她本身就是世界上最坚固的东西,难道她以为自己跟她一样是个脏东西?
她也配!
“砰!”
闷响过后,廖佳音七窍喷出鲜血,摁住凹陷下去的头骨摔倒在地,发出了惊天动地的嚎叫声。
钟音居高临下凝视着她的惨状,一脚踩住她黏腻滑溜的鱼尾。
“为什么我要知道你有多惨?为什么我要知道你的经历?你在我眼里就是一只杂种人鱼而已,你哪里来的自信觉得所有人都要可怜你?我就是要嘲笑你。”
她不理解,也不屑去理解。
廖佳音被当成试验品固然可怜,可惜的是,这关她什么事?
她偏要嘲笑她丑陋难看。
物以类聚这个词放在她和朝星门身上十分贴合,后者心思肮脏龌龊,前者自卑自怜生出怨念,两者简直臭味相投。

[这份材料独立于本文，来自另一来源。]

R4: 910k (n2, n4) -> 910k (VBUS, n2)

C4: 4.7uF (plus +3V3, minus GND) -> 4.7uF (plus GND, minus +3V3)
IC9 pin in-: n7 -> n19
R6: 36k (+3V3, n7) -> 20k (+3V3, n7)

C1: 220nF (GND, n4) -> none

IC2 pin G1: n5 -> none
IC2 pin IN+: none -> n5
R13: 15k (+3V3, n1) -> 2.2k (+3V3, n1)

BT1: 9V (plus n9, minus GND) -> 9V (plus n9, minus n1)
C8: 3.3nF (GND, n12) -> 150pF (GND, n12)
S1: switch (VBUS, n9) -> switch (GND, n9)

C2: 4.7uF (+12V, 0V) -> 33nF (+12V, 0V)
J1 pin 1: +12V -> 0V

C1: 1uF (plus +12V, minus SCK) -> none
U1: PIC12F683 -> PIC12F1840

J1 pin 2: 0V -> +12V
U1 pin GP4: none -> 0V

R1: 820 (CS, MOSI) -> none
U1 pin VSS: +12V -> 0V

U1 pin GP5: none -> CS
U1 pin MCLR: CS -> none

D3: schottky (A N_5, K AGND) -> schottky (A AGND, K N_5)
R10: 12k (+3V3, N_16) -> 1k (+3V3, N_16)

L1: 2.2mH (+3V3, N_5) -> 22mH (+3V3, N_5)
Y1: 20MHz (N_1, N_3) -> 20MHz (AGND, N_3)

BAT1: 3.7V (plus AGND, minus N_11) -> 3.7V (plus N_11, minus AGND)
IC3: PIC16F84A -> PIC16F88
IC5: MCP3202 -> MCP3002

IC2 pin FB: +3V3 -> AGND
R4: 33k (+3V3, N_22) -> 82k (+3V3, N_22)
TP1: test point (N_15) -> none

这几番下来,廖佳音身上没了块好肉,现在尾巴还被死死踩住,动都没法动。
她只感觉自己喉咙也像是被人活活攥住那般,窒息感越演越烈,想要继续反驳,却听到钟音冷声开问。
“朝星门到底在做什么,你又为什么要针对周岩。”
“我是不会告诉你的!”
完完全全挫败的廖佳音悔恨莫及,掌心下额头凹陷一大块,脑子迷糊也坚持不说。
她用充满愤怒的眸光与钟音对视。
“我记得他们都叫你审判者,如果人间有什么超出道德底线的事你就会出手,现在他们拿我做实验你为什么不去教训他们,反而来对付我?你不是正义的神剑吗?为什么一点都不愿意给予我仁慈!”
廖佳音心里是恨的。
她恨那座纠缠前半生的方方正正小屋,恨那些身穿白大褂自诩科研人员的科学家,恨虚伪做作、口口声声说都是为了新纪元的老蠃鱼,更恨总是温柔抚着她头发要她好好长大的那个变态。
她也不想出生,也不想用这种面貌出现在别人面前。
她也是个小女孩,换算到人类年龄她也才二十一岁,渴望关注渴望正常人生,渴望穿漂亮的裙子和羞羞答答的恋爱,渴望像喜欢的明星一样在舞台上闪闪发光。
为过这种生活,她拼了命达到所有指标,忍受无穷无尽的返回实验,终于获得可以外出机会。
可等她好不容易当上明星,偏偏跑出来一个钟音!
廖佳音崩溃大吼,绿油油的眼睛里漫出泪水和不甘:“你这么牛,为什么不去一剑劈了那个实验室,我们在遭受折磨的时候你在哪,现在又凭什么跳出来当正义人士!”
说完,她扭头看向沉默的工作人员们。
“她就是这么虚伪,你们为什么不去指责她?她是神剑啊你们知道吗?她一直在天上看着人生百态,你们遭遇的每一个苦难、每一个挫折她都看在眼里,她无动于衷并且津津乐道,你们应该像我一样厌恶她,而不是站在这里看戏!”